In the old days, no self-respecting Goan Christian would be caught dead partying on the night of December 24. They wear new clothes and exchange greetings, hugs and kisses with their family and friends. Everybody gets a present, normally stacked under the Christmas tree. The celebrations kick in later with a traditional Christmas lunch or dinner; whose centerpiece is usually a succulent, roast suckling pig with wine soaked crackling, downed with copious quantities of red wine or feni.

Goa cuisine IMG_5390_Anurag Mallick

The lavish Gaulish feast may also include roast chicken, stuffed crab, fish fry reichado, chicken cafreal, beef, Goan sausage with baby potatoes and shallots, wedding pulao, tendli curry (for the chance vegetarian) and an assortment of sweets. There’s also sannas and sorpotel (pork offal)!

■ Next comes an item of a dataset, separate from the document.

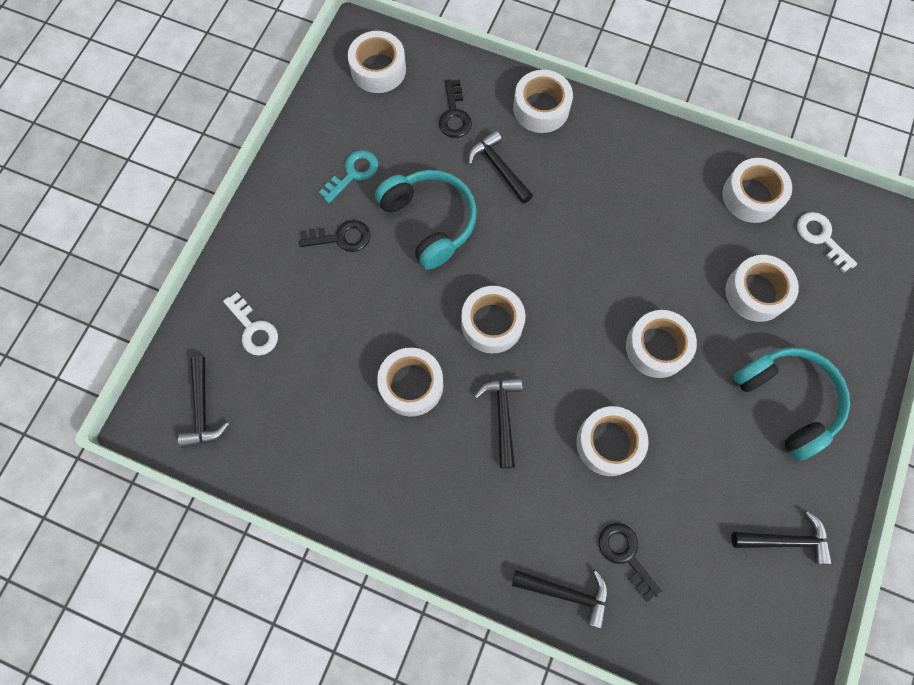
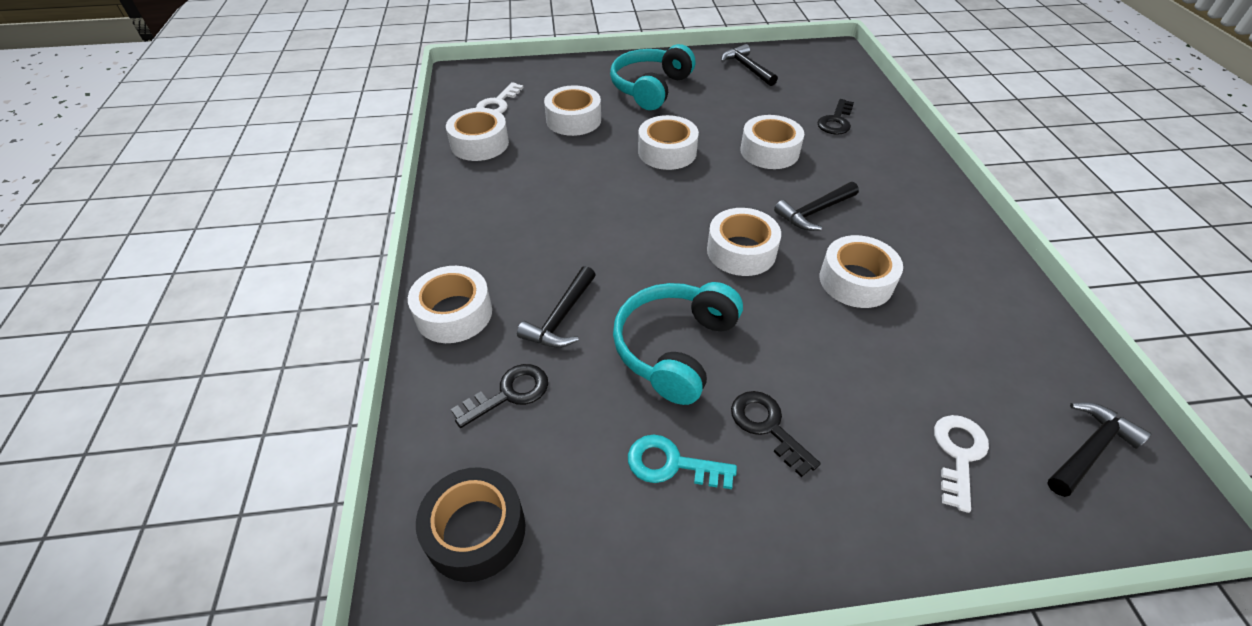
camera: 120 degrees left, 25 degrees down
(378, 69) = (476, 531): white tape -> black tape
(567, 593) = (893, 137): black hammer -> none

It’s believed that the name comes from ‘sarapatel’ or confusion, perhaps alluding to the mixture of strange ingredients – heart, liver and the customary pork blood, which is mashed and mixed into the curry!

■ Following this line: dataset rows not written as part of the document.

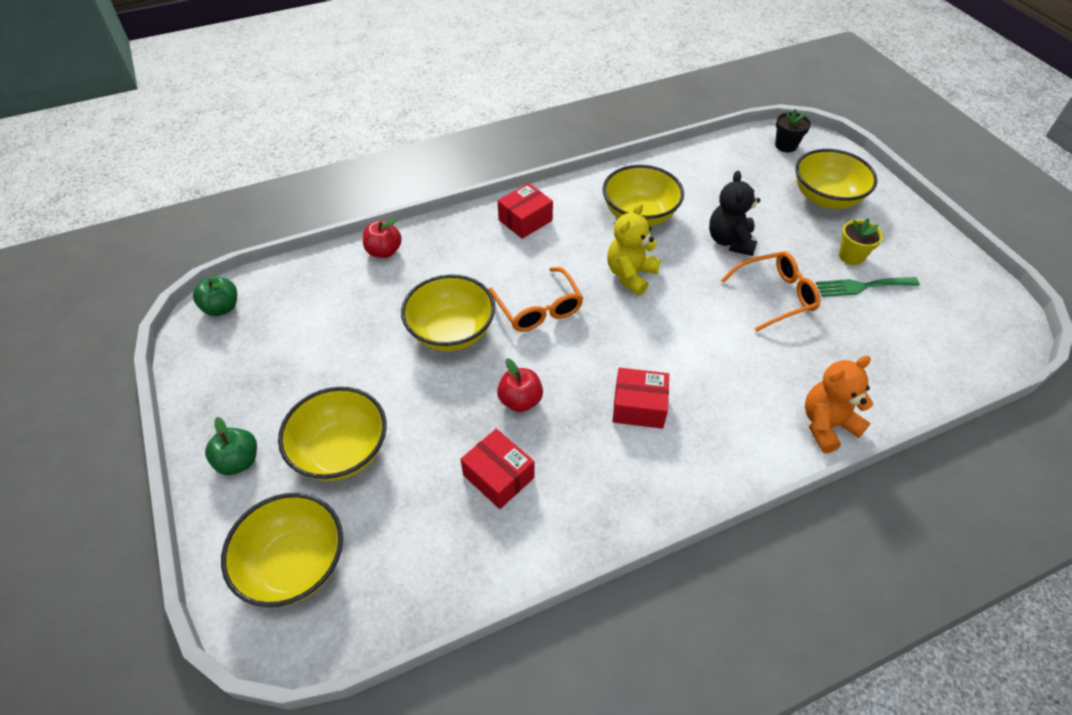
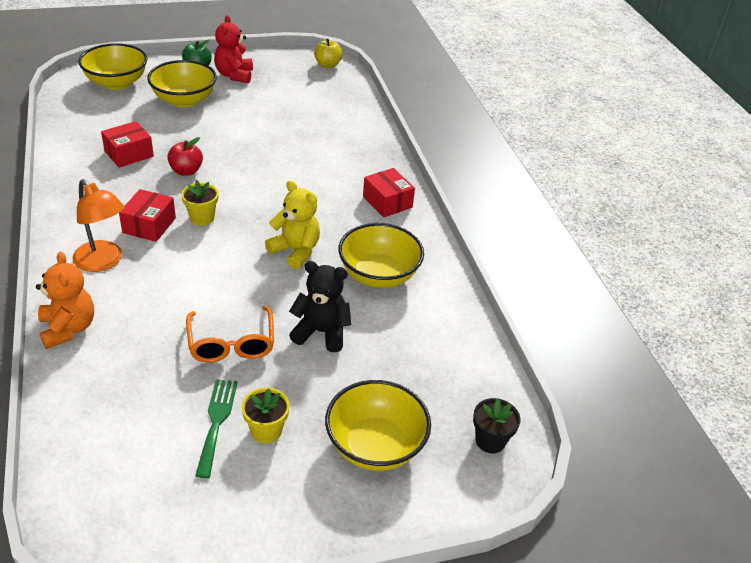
camera: 95 degrees right, 10 degrees down
(222, 308) = (327, 65): green apple -> yellow apple
(258, 408) = (234, 75): none -> red teddy bear
(384, 251) = (366, 128): red apple -> none
(451, 332) = (267, 149): yellow bowl -> none
(539, 309) = (274, 193): orange glasses -> none
(607, 361) = (202, 218): none -> yellow flower pot
(719, 430) = (103, 262): none -> orange lamp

To quote an anonymous poem steeped in Saudades (that supposedly indescribable feeling of nostalgia): ‘And Oh! For Christmas dinner don’t you think it would be swell/If by some freak of fortune or by some magic spell/We could, as they have in Goa a bottle of the cajel/And toddy leavened sannas to go with Sorpotel!’ Quintessentially Goan eateries like Souza Lobo in Calangute, Martin’s Corner at Betalbatim and Fernando’s Nostalgia in Salcette dish out Christmas spreads, smoked barbeques, roast duck (turkey is too passé), red snapper on banana leaf, lamb curries and sweet-sour spicy prawns. Dessert can range from gooey caramel pudding and homemade rum cakes to more exotic fare – Teia de Aranhas (literally ‘cobweb’ in Portuguese) that’s made of tender coconut strips dusted with castor sugar, Dedos da Dama (marzipan fingers coated with burnt sugar, literally Lady’s Fingers) or Sans Rival, a layered confection of buttercream, meringue, coconut and cashew that literally means ‘without compare’!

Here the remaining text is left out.